In addressing the challenge of small datasets for hand-drawn chemical molecular structures, this article undertook the collection and organization of datasets for such structures. Additionally, a synthetic image method was employed to generate hand-drawn chemical molecule structural images, offering advantages such as rapid generation and simplified labeling compared to manual drawings.

Furthermore, a deep learning model was constructed using an encoder-decoder architecture, enhancing recognition accuracy through data augmentation and transfer learning. The model structure was augmented with an attention mechanism, directing the model to focus on more pertinent locations. Ultimately, the article utilized the EfficientNet + Transformer model with a training set comprising synthetic images in a 90:10 ratio with real hand-drawn images. The model achieved an impressive accuracy rate of 96.90% on the test set consisting of real hand-drawn chemical molecular structural images.
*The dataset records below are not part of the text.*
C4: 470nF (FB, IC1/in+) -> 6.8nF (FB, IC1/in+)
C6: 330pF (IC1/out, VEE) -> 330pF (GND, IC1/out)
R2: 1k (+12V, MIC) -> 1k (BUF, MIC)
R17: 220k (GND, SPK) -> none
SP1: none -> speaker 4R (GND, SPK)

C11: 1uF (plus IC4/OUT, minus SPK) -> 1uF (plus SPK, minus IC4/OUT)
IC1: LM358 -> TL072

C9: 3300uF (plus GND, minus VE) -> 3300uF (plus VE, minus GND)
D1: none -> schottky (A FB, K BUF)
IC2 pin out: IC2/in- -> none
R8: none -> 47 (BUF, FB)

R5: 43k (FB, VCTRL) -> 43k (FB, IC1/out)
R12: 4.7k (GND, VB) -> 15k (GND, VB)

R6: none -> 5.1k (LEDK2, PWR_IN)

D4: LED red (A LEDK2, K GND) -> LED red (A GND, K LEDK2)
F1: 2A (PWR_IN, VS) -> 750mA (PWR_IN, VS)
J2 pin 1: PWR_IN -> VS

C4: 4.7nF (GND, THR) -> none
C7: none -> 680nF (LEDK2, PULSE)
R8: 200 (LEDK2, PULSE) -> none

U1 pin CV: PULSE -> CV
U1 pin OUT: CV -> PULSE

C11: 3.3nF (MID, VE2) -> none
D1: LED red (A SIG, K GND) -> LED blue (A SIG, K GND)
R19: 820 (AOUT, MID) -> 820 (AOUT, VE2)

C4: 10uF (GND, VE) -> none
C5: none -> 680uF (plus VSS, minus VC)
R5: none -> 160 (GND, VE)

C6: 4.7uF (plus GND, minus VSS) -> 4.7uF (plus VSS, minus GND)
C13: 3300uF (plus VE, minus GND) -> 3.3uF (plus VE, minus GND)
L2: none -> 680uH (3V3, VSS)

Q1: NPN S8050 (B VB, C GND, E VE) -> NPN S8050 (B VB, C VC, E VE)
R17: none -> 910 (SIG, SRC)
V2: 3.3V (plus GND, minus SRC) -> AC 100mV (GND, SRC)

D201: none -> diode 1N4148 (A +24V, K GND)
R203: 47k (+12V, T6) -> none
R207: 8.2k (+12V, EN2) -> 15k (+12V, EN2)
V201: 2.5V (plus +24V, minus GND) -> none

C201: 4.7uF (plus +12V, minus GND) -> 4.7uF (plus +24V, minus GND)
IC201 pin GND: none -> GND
In comparison with related research, the proposed hand-drawn chemical molecular structure model in this article demonstrated significantly higher accuracy.

Given the rapid advancements in deep learning technology, its applications have expanded widely. Notable achievements have been made in areas like chemical reaction prediction and chemical property prediction. While research on chemical molecular structure is growing, there remains a gap in the study of hand-drawn chemical molecular structures. Given the evident importance of chemical molecular structures in the field of chemistry, future work could focus on adding more heteroatoms and complex ring structures, conducting experiments using the synthetic image method proposed in this article. Additionally, the identified SMILES codes can undergo further processing, such as creating a comprehensive database of chemical molecular structural s. This technology could find applications in education, automating the grading of chemistry test papers and determining the correctness of hand-drawn chemical molecular structures after converting them to SMILES encoding.